Symmetry and Antisymmetry

Relevant parts to questions...

• A rank-2 tensor is symmetric if $T_{ij}=T_{ji}$, antisymmetric if $T_{ij}=-T_{ji}$.
• Any tensor splits uniquely as symmetric + antisymmetric parts: $T_{ij}=\frac{1}{2}(T_{ij}+T_{ji})+\frac{1}{2}(T_{ij}-T_{ji})$.
• Symmetry is frame-independent under orthogonal transformations.
• Symmetry is defined for indices at the same level (both upper, or both lower).

A second-rank tensor $T_{ij}$ is:

• Symmetric::$T_{ij}=T_{ji}$.
• Antisymmetric (skew-symmetric)::$T_{ij}=-T_{ji}$ (which forces $T_{ii}=0$, no sum).

Examples from earlier notes: the Kronecker Delta ${\delta }_{ij}={\delta }_{ji}$ is symmetric; the Alternating Tensor ${ϵ}_{ijk}=-{ϵ}_{jik}$ is antisymmetric in any two indices.

Frame Independence

Symmetry Lemma

If $A_{ij}$ is symmetric in one Cartesian frame, it is symmetric in every Cartesian frame.

Proof. If $A_{ij}=A_{ji}$, then under a rotation:

$$A_{ij}^{\prime }=L_{ik}{L}_{jm}{A}_{km}=L_{ik}{L}_{jm}{A}_{mk}=L_{jm}{L}_{ik}{A}_{mk}=A_{ji}^{\prime }$$

The same argument with a sign flip proves antisymmetry is also frame-independent. ✓

Symmetric/Antisymmetric Decomposition

Decomposition Theorem

Any rank-2 tensor $T_{ij}$ decomposes uniquely as

$T_{ik}=S_{ik}+A_{ik}$, where

$S_{ik}=\frac{1}{2}(T_{ik}+T_{ki})$ is the symmetric part,

$A_{ik}=\frac{1}{2}(T_{ik}-T_{ki})$ is the antisymmetric part.

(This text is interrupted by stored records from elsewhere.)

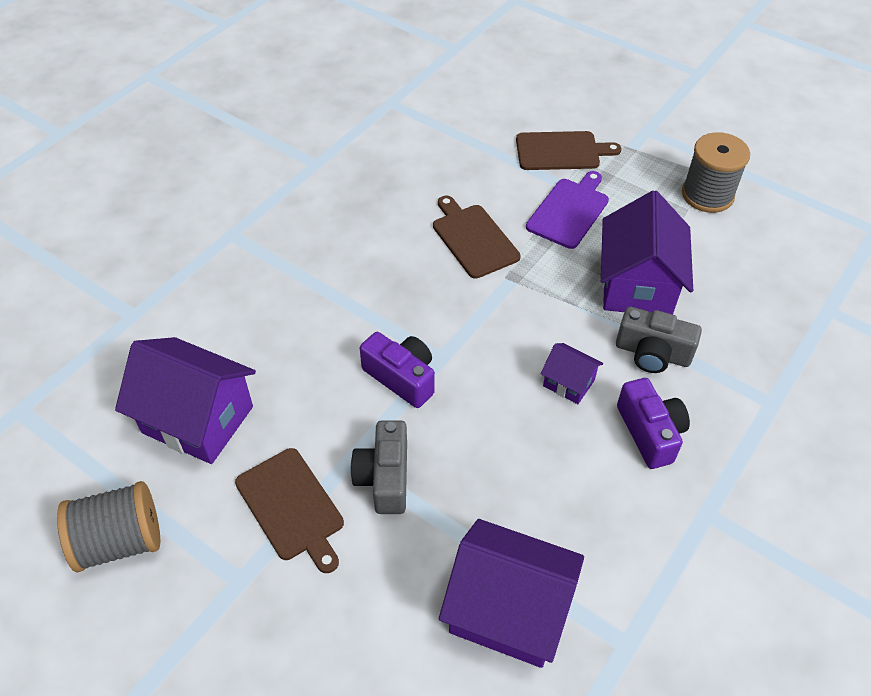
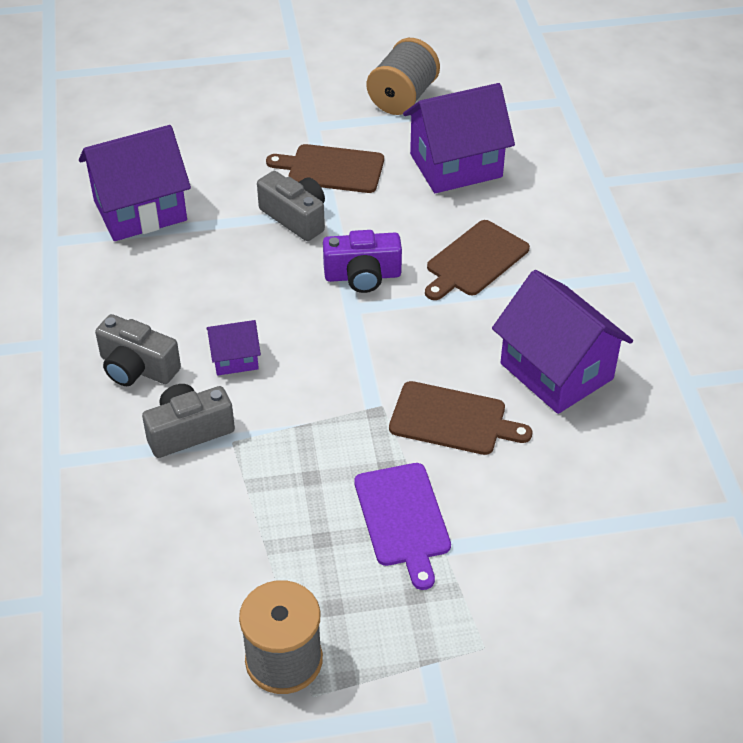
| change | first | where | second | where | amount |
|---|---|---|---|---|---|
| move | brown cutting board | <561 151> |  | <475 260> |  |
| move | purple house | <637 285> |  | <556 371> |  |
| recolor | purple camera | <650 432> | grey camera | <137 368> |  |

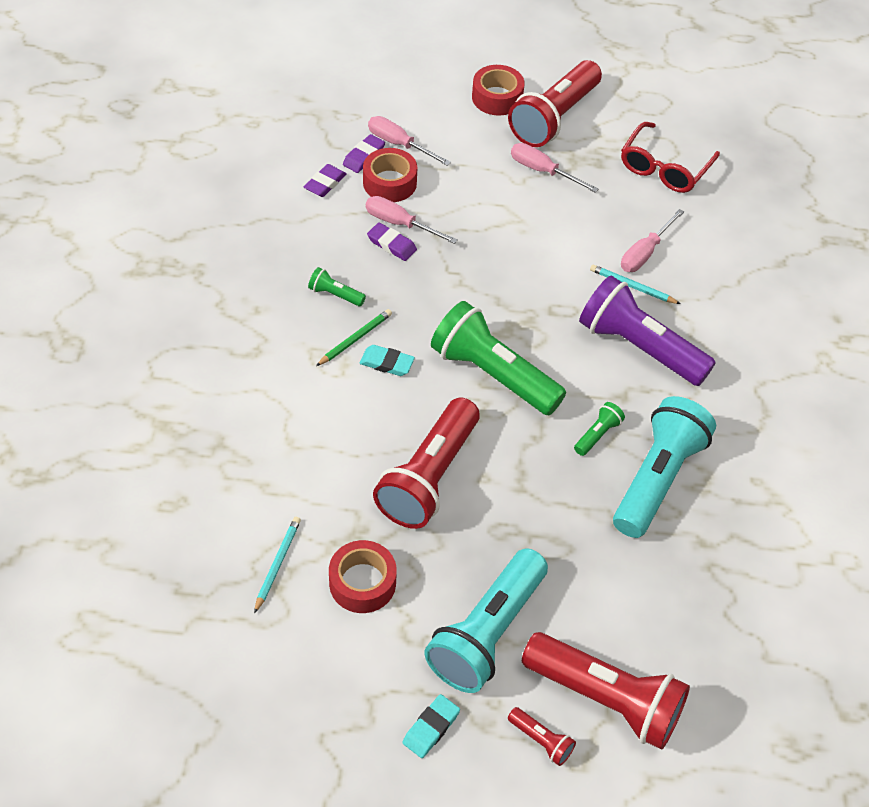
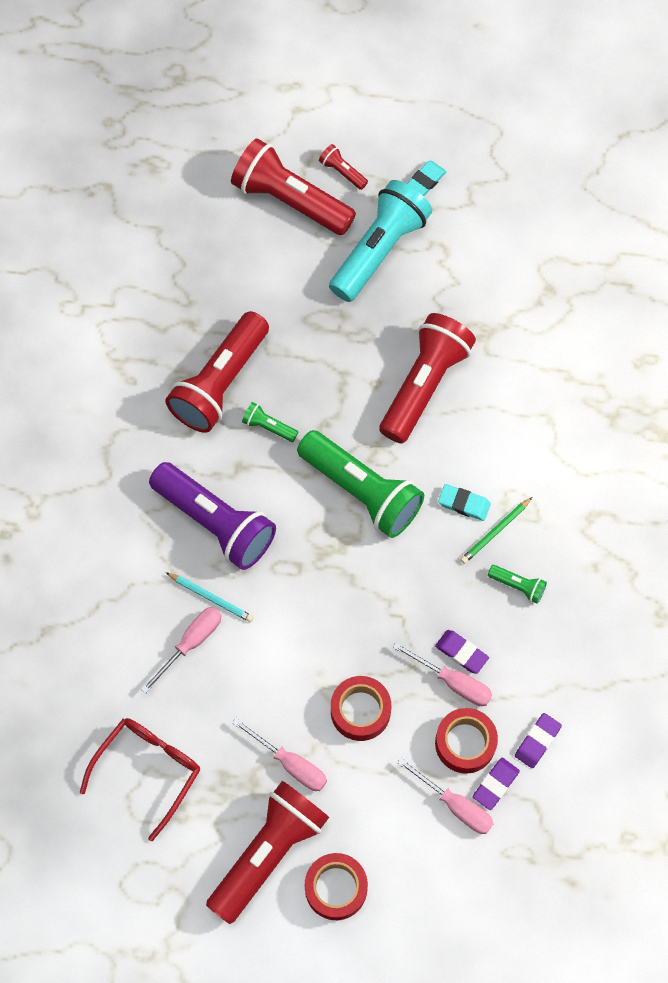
| change | first | where | second | where | amount |
|---|---|---|---|---|---|
| recolor | turquoise flashlight | <657 478> | red flashlight | <220 383> |  |
| rotate | green flashlight | <597 434> |  | <268 427> | 75 degrees clockwise |
| delete | turquoise pencil | <277 564> |  |  |  |
| move | red tape | <362 583> |  | <360 711> |  |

The decomposition is immediate from $S_{ik}+A_{ik}=T_{ik}$, and uniqueness follows because if $T=S_1+A_1=S_2+A_2$, then $S_1-S_2=A_2-A_1$ is simultaneously symmetric and antisymmetric, hence zero.

In Generalised Coordinates

Symmetry lives at fixed index positions

In a generalised coordinate system, symmetry or antisymmetry is defined only for indices at the same level:

• $A_{ik}^{\cdot \cdot \ell }$ is symmetric in $i,k$ if $A_{ik}^{\cdot \cdot \ell }=A_{ki}^{\cdot \cdot \ell }$ (both lower).
• $B_{\cdot \cdot \ell }^{ik}$ is antisymmetric in $i,k$ if $B_{\cdot \cdot \ell }^{ik}=-B_{\cdot \cdot \ell }^{ki}$ (both upper).

You cannot compare symmetry between one upper and one lower index - the concept requires the same index position.

Raising or lowering a single index via the Metric Tensor can break symmetry, since it changes which metric components appear.

Applications

1. Alternating-tensor contraction kills the symmetric part::for any $T_{jk}$, ${ϵ}_{ijk}{T}_{jk}$ is sensitive only to the antisymmetric part (the symmetric part contracts to zero by the antisymmetry of $ϵ$). So ${ϵ}_{ijk}{T}_{jk}=0$ forces $T_{jk}$ to be symmetric.
2. Moment of inertia / stress tensors in physics are symmetric - a physical, frame-independent statement.
3. Curl and angular velocity correspond to the antisymmetric part of $\frac{\partial u_i}{\partial x_j}$.

${ϵ}_{ijk}{T}_{jk}=0⟹T_{ij}$ symmetric

Fix $i=1$: ${ϵ}_{1jk}{T}_{jk}={ϵ}_{123}{T}_{23}+{ϵ}_{132}{T}_{32}=T_{23}-T_{32}=0⟹T_{23}=T_{32}$.

Repeating for $i=2$ and $i=3$ gives $T_{12}=T_{21}$ and $T_{13}=T_{31}$, so $T_{ij}=T_{ji}$. $\boxed{T_{ij}=T_{ji}}$ ✓

Symmetric ↔ $+$ swap, antisymmetric ↔ $-$ swap. Any tensor is the sum of the two.